Is Your Heart Open?
At the time of his conversion, the young Christian has little understanding of this requirement. He receives the seed of the new life into his heart while the natural life is still strong. It was this way with Peter when the Lord addressed to him the above words. He was a disciple but an incomplete one. When his Lord was to die, instead of denying himself, he denied his Lord. But that grievous failure brought him at last to despair of himself and prepared him for losing his own life entirely and for being wholly filled with the life of Jesus.
We must all eventually come to this point. As long as a Christian imagines that in some things - for example, in his eating and drinking, in the spending of his time or money, or in his thinking and speaking about others - he has the right and the liberty to follow his own wishes, to please himself, and to maintain his own life, he cannot possibly attain to the full blessing of Pentecost.
My brethren, it is an unspeakably holy and glorious thing that a man can be filled with the Spirit of God.It demands inevitably that the present occupant and governor of the heart, our individual self, be cast out and everything be surrendered into the hands of the new inhabitant, the Spirit of God. If only we could understand that the joy and power of being filled with the Spirit will come once we comply with the first principle condition - namely, that He alone be acknowledged as our Life and our Leader.
Who Performs This Transformation?
At no stage of our spiritual career are the power and the deceitfulness of our individual self and the self-life more manifest than in the attempt to grasp the full blessing of Pentecost. many people endeavor to appropriate this blessing by a great variety of efforts. They do not succeed and are not able to discover the reason why. They forget that self-will can never cast out self-will and that self can never really mortify itself. Happy is the man who is brought to the point of acknowledging his helplessness and impotence. He will especially need to deny himself here and cease to expect anything from his own life and strength. He will rather lay himself down in the presence of the Lord as one who is impotent and dead, that he may really receive the blessing from Him.
It was not Peter who prepared himself for the day of Pentecost or brought down the Pentecostal blessing from heaven. It was his Lord that did all this for him. His part was to despair of himself and yield himself to his Lord to accomplish in hi what He had promised.
It is your part, believer, to deny yourself, to lose your own life, and in the presence of the Lord to sink down in your nothingness and impotence. Accustom yourself to set your heart before Him in deep humility, silent patience, and childlike submission. The humility that is prepared to be nothing, the patience that will wait for Him and His time, and the submission that will yield itself wholly that He may do what seems good is all that you can do to show that you are ready to lose your life.

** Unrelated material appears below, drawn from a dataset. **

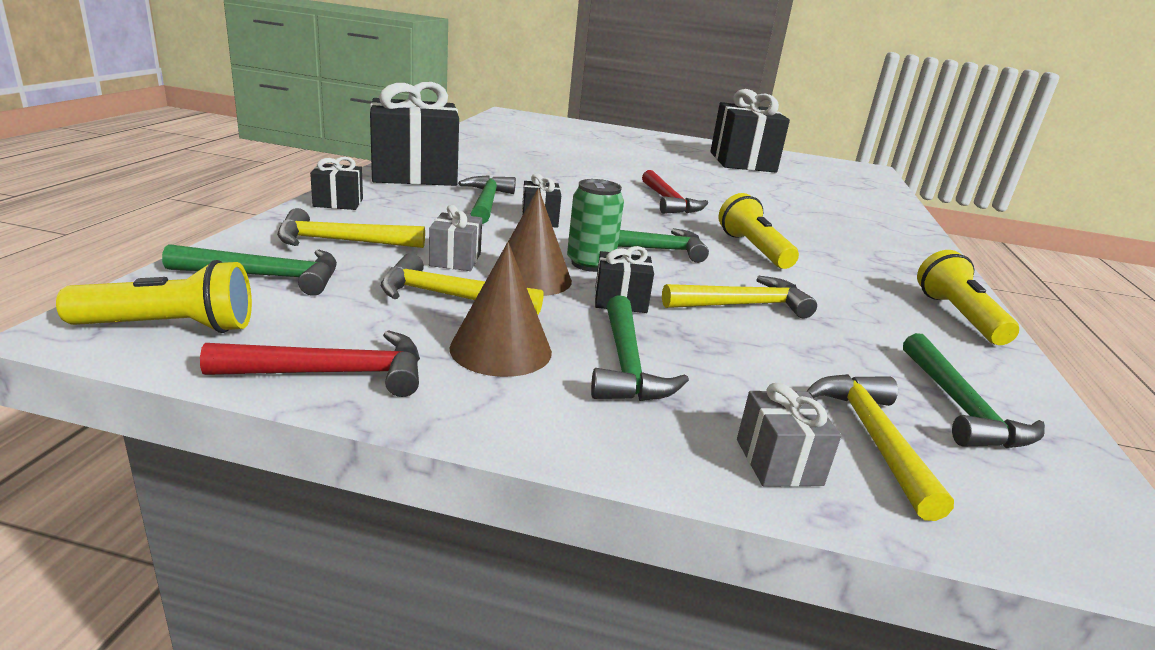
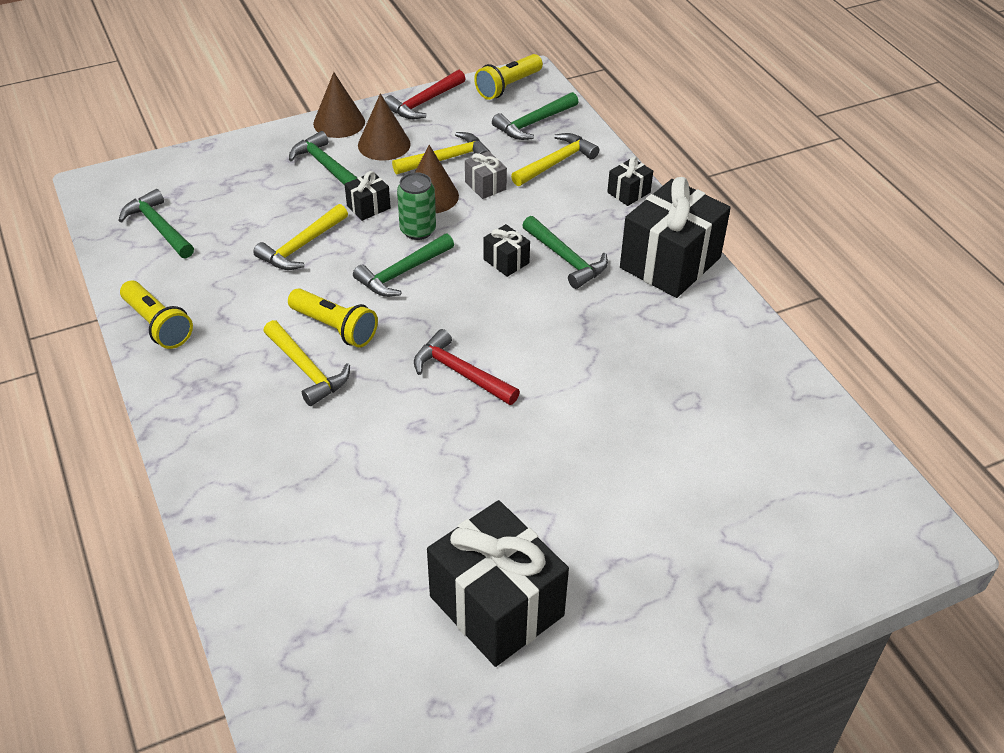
camera: 145 degrees right, 20 degrees up
(524, 417) = (339, 122): none -> brown cone
(778, 462) = (234, 153): grey gift -> none
(873, 438) = (199, 184): yellow hammer -> yellow hammer (307, 370)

Jesus summons you to follow Him. Remember how He first sacrificed His will. He laid down His life into the hands of the Father, went down into the grave, and waited until God raised Him to life again. In like manner, you are to be ready to lay down your life in weakness, assured that God will raise it up again in power with the fullness of the Holy Spirit. Forfeit the strength of mere personal efforts and abandon the dominion of your own power. "Not by might, nor by power, but by my spirit, saith the Lord" (Zechariah 4:6).